YOUR ASSIGNMENT: An exact copy of each record is required.

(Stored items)
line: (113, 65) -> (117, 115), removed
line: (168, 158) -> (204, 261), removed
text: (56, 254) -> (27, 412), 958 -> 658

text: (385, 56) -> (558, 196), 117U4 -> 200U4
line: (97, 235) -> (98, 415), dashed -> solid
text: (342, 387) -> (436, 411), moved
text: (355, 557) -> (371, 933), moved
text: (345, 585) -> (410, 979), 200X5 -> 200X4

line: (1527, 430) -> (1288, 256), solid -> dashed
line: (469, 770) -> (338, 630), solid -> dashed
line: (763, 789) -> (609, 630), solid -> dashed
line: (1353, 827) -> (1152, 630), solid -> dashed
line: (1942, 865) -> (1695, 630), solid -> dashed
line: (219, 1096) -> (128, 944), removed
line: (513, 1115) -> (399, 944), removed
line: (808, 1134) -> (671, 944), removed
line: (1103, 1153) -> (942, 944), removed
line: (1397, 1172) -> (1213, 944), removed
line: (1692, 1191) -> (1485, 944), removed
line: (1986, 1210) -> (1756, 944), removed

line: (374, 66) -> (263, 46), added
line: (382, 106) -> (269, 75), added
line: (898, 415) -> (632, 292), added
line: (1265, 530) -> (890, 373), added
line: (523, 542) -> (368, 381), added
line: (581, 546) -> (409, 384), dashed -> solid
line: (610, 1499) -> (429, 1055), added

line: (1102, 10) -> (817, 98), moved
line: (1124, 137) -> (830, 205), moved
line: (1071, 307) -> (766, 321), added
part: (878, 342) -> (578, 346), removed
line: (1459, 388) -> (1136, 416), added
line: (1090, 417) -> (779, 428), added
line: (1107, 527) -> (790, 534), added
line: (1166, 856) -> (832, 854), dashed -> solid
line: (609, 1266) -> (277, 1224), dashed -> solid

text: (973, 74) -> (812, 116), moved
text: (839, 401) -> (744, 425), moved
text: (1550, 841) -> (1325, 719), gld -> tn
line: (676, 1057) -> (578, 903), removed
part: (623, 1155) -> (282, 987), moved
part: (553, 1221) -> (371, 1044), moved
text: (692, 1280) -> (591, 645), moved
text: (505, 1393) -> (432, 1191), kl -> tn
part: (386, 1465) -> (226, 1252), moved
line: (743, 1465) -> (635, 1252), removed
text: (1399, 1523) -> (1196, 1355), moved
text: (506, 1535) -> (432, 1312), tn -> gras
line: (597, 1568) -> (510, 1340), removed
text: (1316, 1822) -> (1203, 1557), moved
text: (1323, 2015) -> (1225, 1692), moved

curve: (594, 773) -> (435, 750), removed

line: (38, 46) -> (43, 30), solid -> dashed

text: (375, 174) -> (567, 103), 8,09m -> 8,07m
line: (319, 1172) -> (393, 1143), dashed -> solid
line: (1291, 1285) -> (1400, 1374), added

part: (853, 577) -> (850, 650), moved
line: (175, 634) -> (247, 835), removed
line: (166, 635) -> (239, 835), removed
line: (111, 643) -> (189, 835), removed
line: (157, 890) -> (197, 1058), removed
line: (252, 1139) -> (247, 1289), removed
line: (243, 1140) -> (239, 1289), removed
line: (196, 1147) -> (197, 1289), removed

ANSWER BOX:
line: (113, 65) -> (117, 115), removed
line: (168, 158) -> (204, 261), removed
text: (56, 254) -> (27, 412), 958 -> 658

text: (385, 56) -> (558, 196), 117U4 -> 200U4
line: (97, 235) -> (98, 415), dashed -> solid
text: (342, 387) -> (436, 411), moved
text: (355, 557) -> (371, 933), moved
text: (345, 585) -> (410, 979), 200X5 -> 200X4

line: (1527, 430) -> (1288, 256), solid -> dashed
line: (469, 770) -> (338, 630), solid -> dashed
line: (763, 789) -> (609, 630), solid -> dashed
line: (1353, 827) -> (1152, 630), solid -> dashed
line: (1942, 865) -> (1695, 630), solid -> dashed
line: (219, 1096) -> (128, 944), removed
line: (513, 1115) -> (399, 944), removed
line: (808, 1134) -> (671, 944), removed
line: (1103, 1153) -> (942, 944), removed
line: (1397, 1172) -> (1213, 944), removed
line: (1692, 1191) -> (1485, 944), removed
line: (1986, 1210) -> (1756, 944), removed

line: (374, 66) -> (263, 46), added
line: (382, 106) -> (269, 75), added
line: (898, 415) -> (632, 292), added
line: (1265, 530) -> (890, 373), added
line: (523, 542) -> (368, 381), added
line: (581, 546) -> (409, 384), dashed -> solid
line: (610, 1499) -> (429, 1055), added

line: (1102, 10) -> (817, 98), moved
line: (1124, 137) -> (830, 205), moved
line: (1071, 307) -> (766, 321), added
part: (878, 342) -> (578, 346), removed
line: (1459, 388) -> (1136, 416), added
line: (1090, 417) -> (779, 428), added
line: (1107, 527) -> (790, 534), added
line: (1166, 856) -> (832, 854), dashed -> solid
line: (609, 1266) -> (277, 1224), dashed -> solid

text: (973, 74) -> (812, 116), moved
text: (839, 401) -> (744, 425), moved
text: (1550, 841) -> (1325, 719), gld -> tn
line: (676, 1057) -> (578, 903), removed
part: (623, 1155) -> (282, 987), moved
part: (553, 1221) -> (371, 1044), moved
text: (692, 1280) -> (591, 645), moved
text: (505, 1393) -> (432, 1191), kl -> tn
part: (386, 1465) -> (226, 1252), moved
line: (743, 1465) -> (635, 1252), removed
text: (1399, 1523) -> (1196, 1355), moved
text: (506, 1535) -> (432, 1312), tn -> gras
line: (597, 1568) -> (510, 1340), removed
text: (1316, 1822) -> (1203, 1557), moved
text: (1323, 2015) -> (1225, 1692), moved

curve: (594, 773) -> (435, 750), removed

line: (38, 46) -> (43, 30), solid -> dashed

text: (375, 174) -> (567, 103), 8,09m -> 8,07m
line: (319, 1172) -> (393, 1143), dashed -> solid
line: (1291, 1285) -> (1400, 1374), added

part: (853, 577) -> (850, 650), moved
line: (175, 634) -> (247, 835), removed
line: (166, 635) -> (239, 835), removed
line: (111, 643) -> (189, 835), removed
line: (157, 890) -> (197, 1058), removed
line: (252, 1139) -> (247, 1289), removed
line: (243, 1140) -> (239, 1289), removed
line: (196, 1147) -> (197, 1289), removed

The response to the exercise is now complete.